Slow performance writing hyperslabs

Hello,

I am updating a Monte Carlo particle transport code written in Fortran to
be run on Titan (http://en.wikipedia.org/wiki/Titan_(supercomputer)),
and I'm having some trouble achieving good performance writing to many
small sections of large datasets with independent I/O. Monitoring with du,
it looks like I'm writing only about 50 MB/s while creating a 78GB file. I
was hoping to get much better from the Lustre filesystem.

For my current case I'm trying to write to 3000 1D datasets in the same
file containing 3,534,960 doubles each, where each individual write will
always be a contiguous 1D chunk of 206 doubles. These writes are coming
from 980 different MPI processes, and each chunk of 206 that needs to be
written could be in any of the 3000 datasets, anywhere within the large 1D
array.
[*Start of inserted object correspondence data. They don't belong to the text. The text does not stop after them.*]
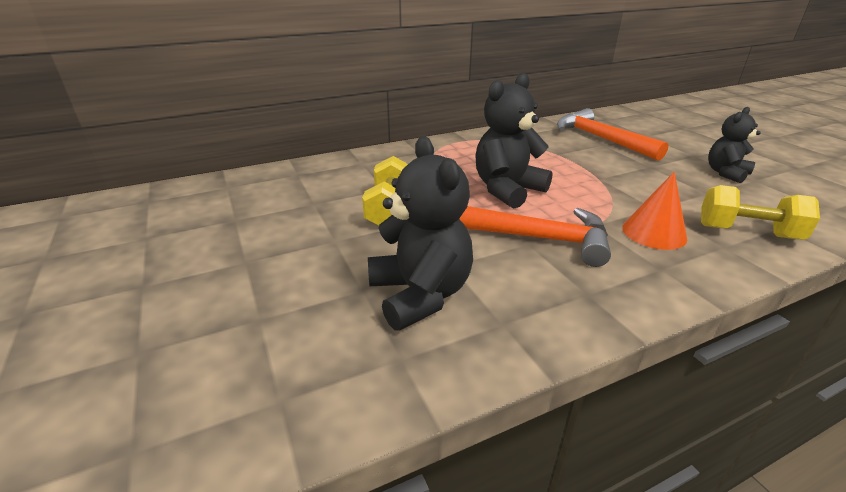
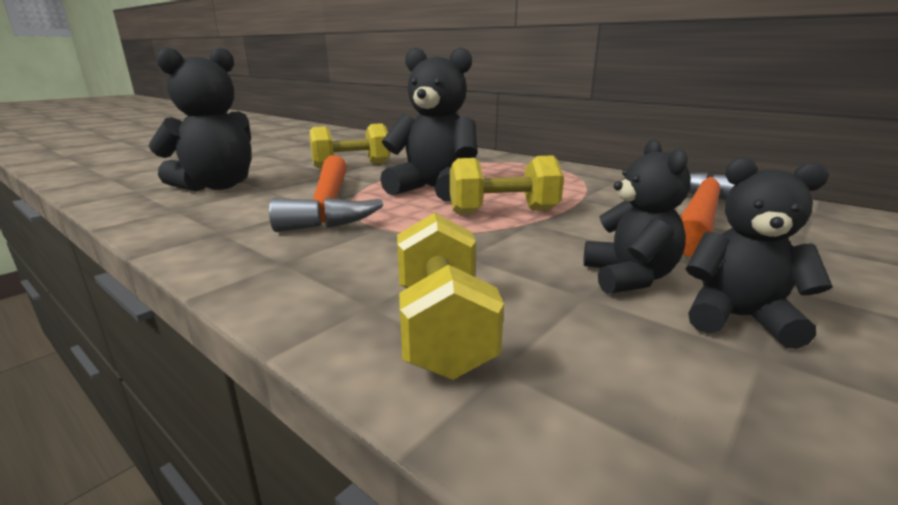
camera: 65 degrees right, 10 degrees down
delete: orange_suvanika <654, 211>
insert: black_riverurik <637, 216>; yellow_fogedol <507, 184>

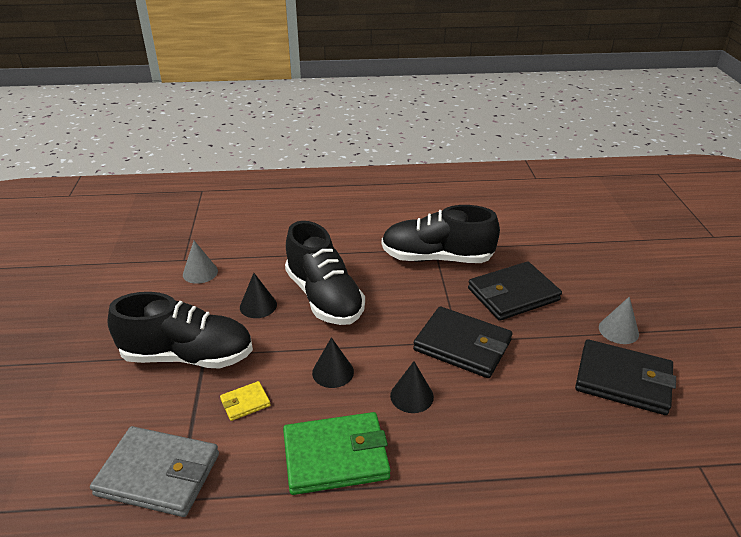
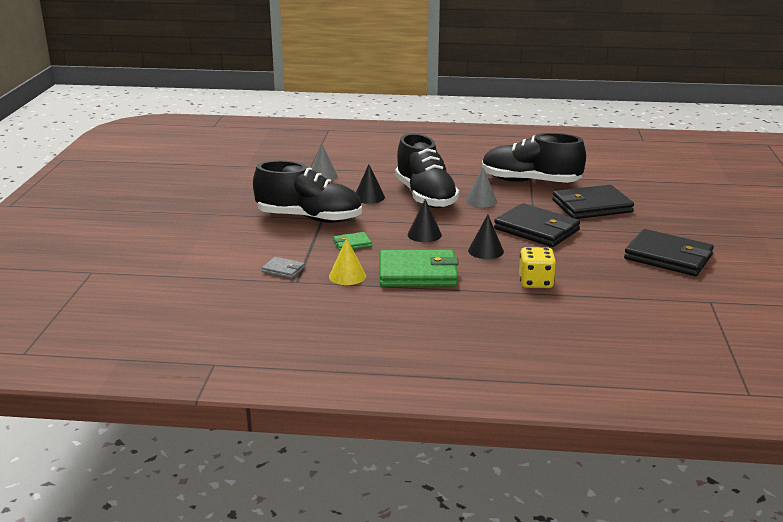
camera: 10 degrees right, 10 degrees down
insert: yellow_suvanika <347, 261>; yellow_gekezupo <537, 267>
move: grey_suvanika <619, 320> to <481, 187>
recolor: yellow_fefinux <245, 401> to green_fefinux <352, 241>
resize: grey_fefinux <154, 471> = <283, 268> x0.47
I'm doing things in batches, where on each MPI process I collect a
bunch of these chunks of writes on each process before doing a round of
writing.

It's trivial to calculate where in each of the large datasets each chunk
should be written to, so at first I just looped through each chunk to write
to and selected the appropriate hyperslab before writing. I figured this
might be slow because it was jumping all around the datasets for each
little write, so I switched to a scheme where I first sort the writes in
the order they would appear in the dataset, and then create a large union
of irregularly-spaced hyperslabs and do one big write, similar to the
difference discussed here:
http://hdf-forum.184993.n3.nabble.com/reading-multiple-irregularly-spaced-hyperslabs-td426929.html
.

This gave me about a 2 or 3x speedup from where I was, but I'm still pretty
unsatisfied with these write speeds. I'm still a little new to HDF5, so
I'm worried I might be missing something fundamental. I've done a little
playing around with setting the chunking on these datasets to multiples of
206, but I haven't had any success there.
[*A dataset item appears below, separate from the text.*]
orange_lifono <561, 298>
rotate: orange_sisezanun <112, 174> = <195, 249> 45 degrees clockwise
Is there a way to accomplish the write pattern I described more efficiently
than what I'm doing? Example code below showing what I'm doing now. This
is with hdf5 1.8.11.

Thanks in advance for any advice!

Nick

···

---

integer(HID_T) :: file_id, group_id, dset, dspace, plist
integer(HSIZE_T) :: dims(1), block(1), count(1), start(1)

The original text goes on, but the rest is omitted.